Дружинники незаметно переглянулись. Рассказ Травяного Рыцаря был чертовски увлекателен, но раздражала неуловимость той грани, которая разделяла в нем реальную историю княжеской вотчины Оцмара и нагромождение легенд и суеверий, к которым тут, наверное, относились вполне серьезно; но для джасперян, озабоченных поисками собственного ненаследного принца, знакомство с местным фольклором было, мягко говоря, несколько несвоевременным.
Острее всех это чувствовала сама принцесса. Хотя их появление на Тихри и началось со знакомства именно с вышеупомянутым отродьем, все равно трезвый разум безоговорочно разносил людей и нелюдь на разные стороны бытия: человеческую и магическую. На каждой заселенной планете встречалось и то и другое в самой различной пропорции. Они враждовали, сосуществовали, сутяжничали, побирались друг у друга и, в сущности, друг друга питали. Но на деле почти никогда не заключали брачных союзов, а если это и случалось, то, как правило, приходили к трагическому финалу стремительно и бесповоротно.

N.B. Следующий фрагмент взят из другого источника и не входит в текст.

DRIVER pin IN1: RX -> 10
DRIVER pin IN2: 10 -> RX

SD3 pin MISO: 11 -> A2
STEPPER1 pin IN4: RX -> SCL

— По тому, как процветает твоя земля, — принцесса дипломатично покривила душой — нищета это была, не расцвет, — можно заключить, что все обошлось. И потом, твой Полуденный Князь так далеко, что его история вряд ли поможет или помешает нам в отыскании ребенка.
— Да, он далеко, — глухо подтвердил великан. — Но его руки дотягиваются до любого, каким бы расстоянием и временем он ни был бы отделен от княжьего двора. Сегодня эти руки дотянулись до моего отца.

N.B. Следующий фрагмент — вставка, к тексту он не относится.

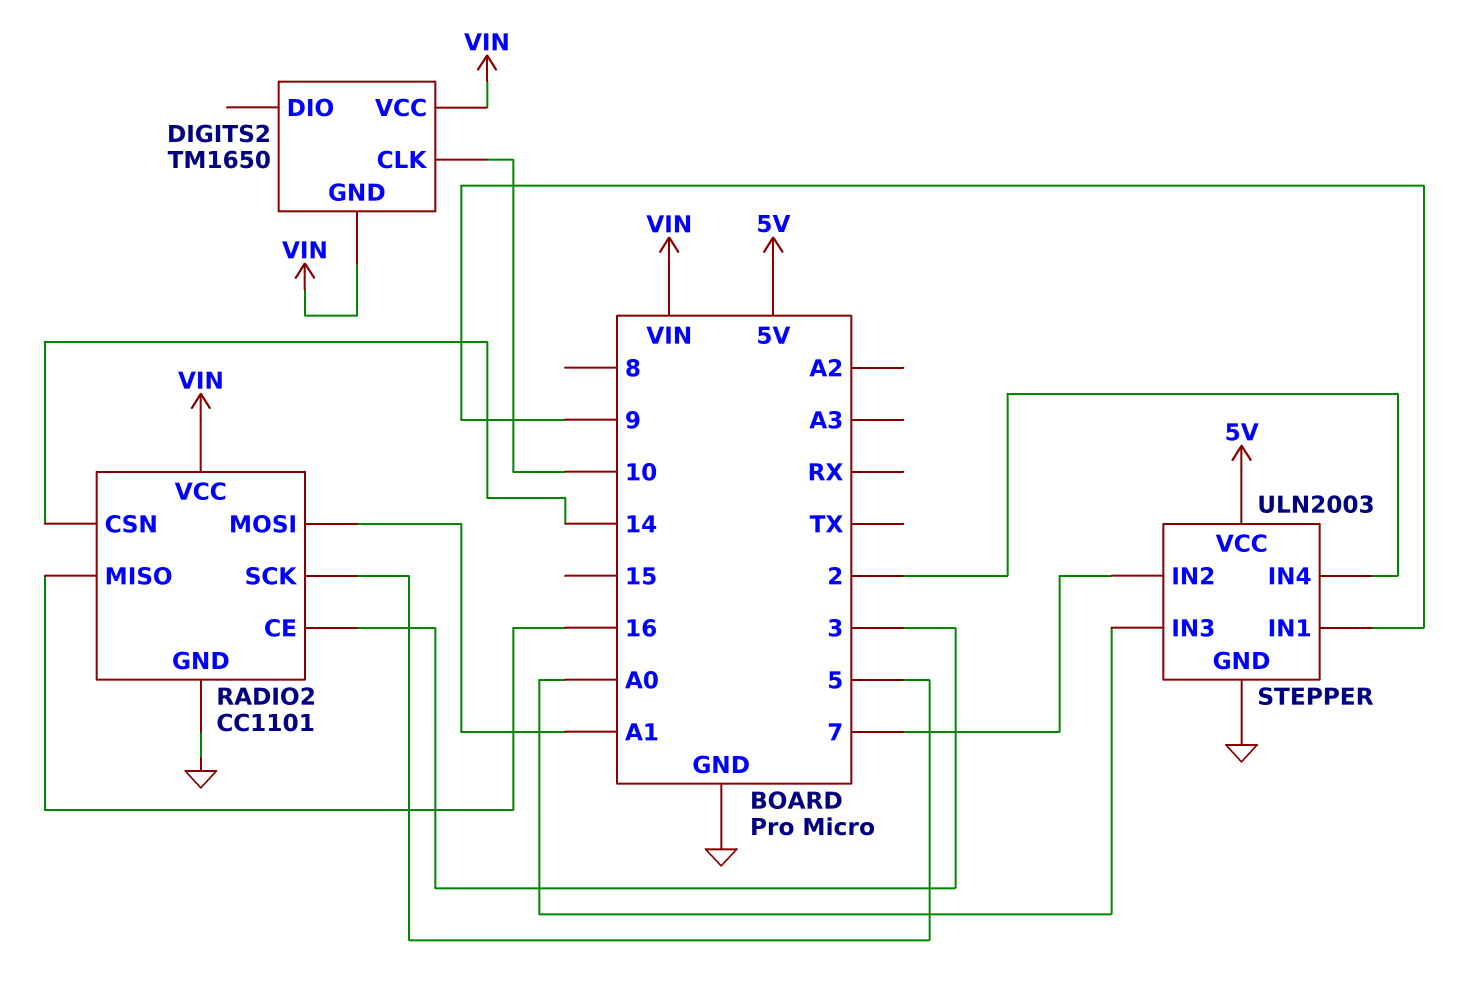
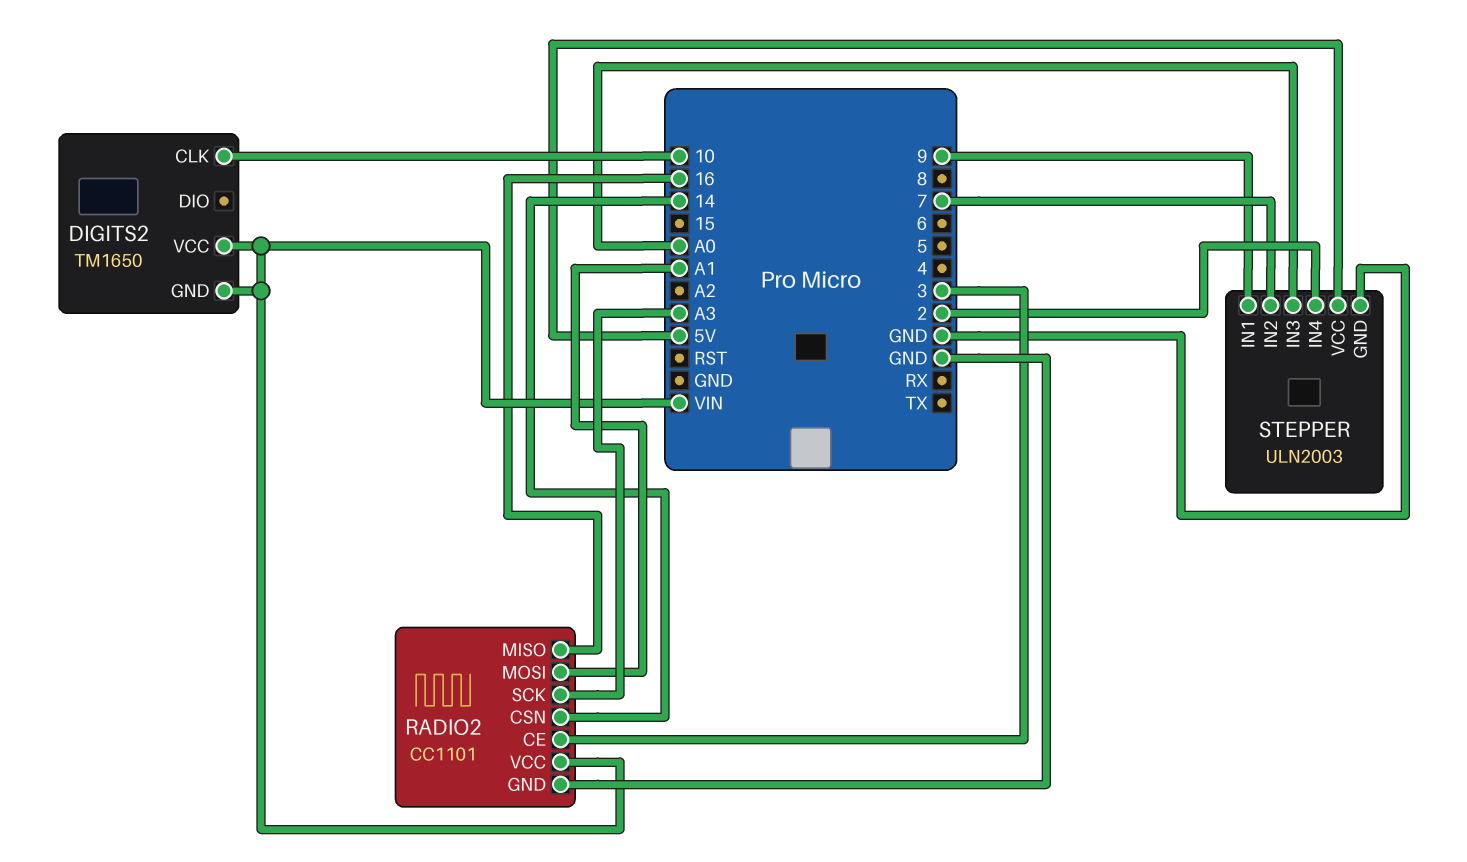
RADIO2 pin SCK: 5 -> A3

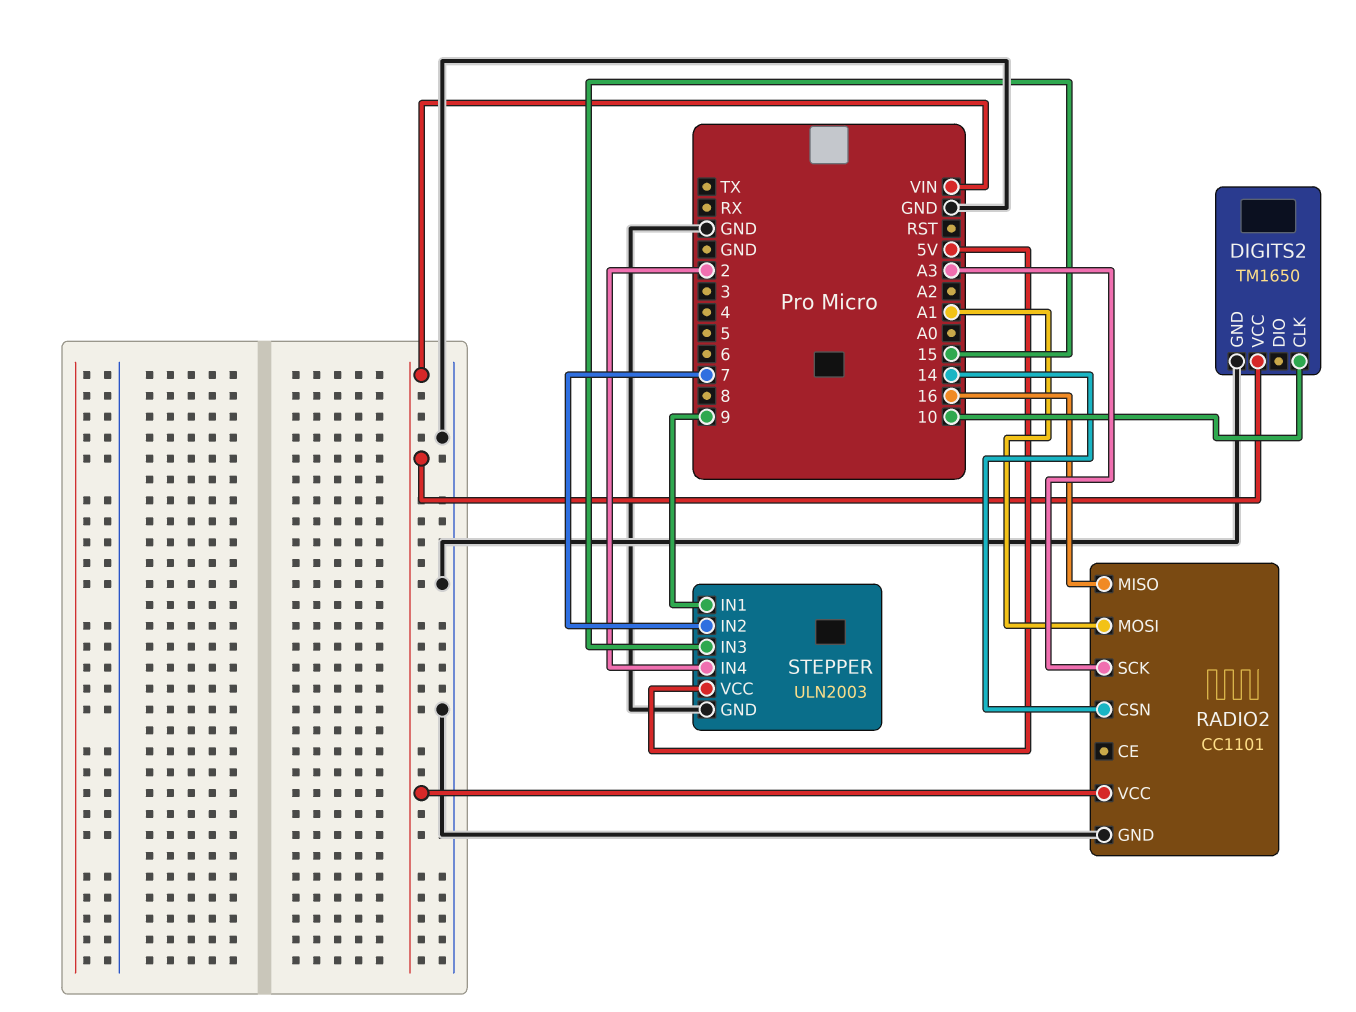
DIGITS2 pin GND: VIN -> GND
RADIO2 pin CE: 3 -> none
STEPPER pin IN3: A0 -> 15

— Прости, — быстро проговорила мона Сэниа, осознавая жестокость своей бестактности. — Я никак не думала, что твой отец мог быть замешан в дворцовых интригах…
— Он и не был замешан. Он был слишком мудр и великодушен. Но те, кто окружал старого Отногула, кто подтирал рукавами его тарелки и заплетал в косички хвосты его рогатов, благородством не отличались. Узнав о случившемся, они, долго не рассуждая, решили выкрасть наследника. И выкрали.
Мона Сэниа едва удержалась от того, чтобы пожать плечами, — обыкновенный дворцовый заговор, что ж тут такого?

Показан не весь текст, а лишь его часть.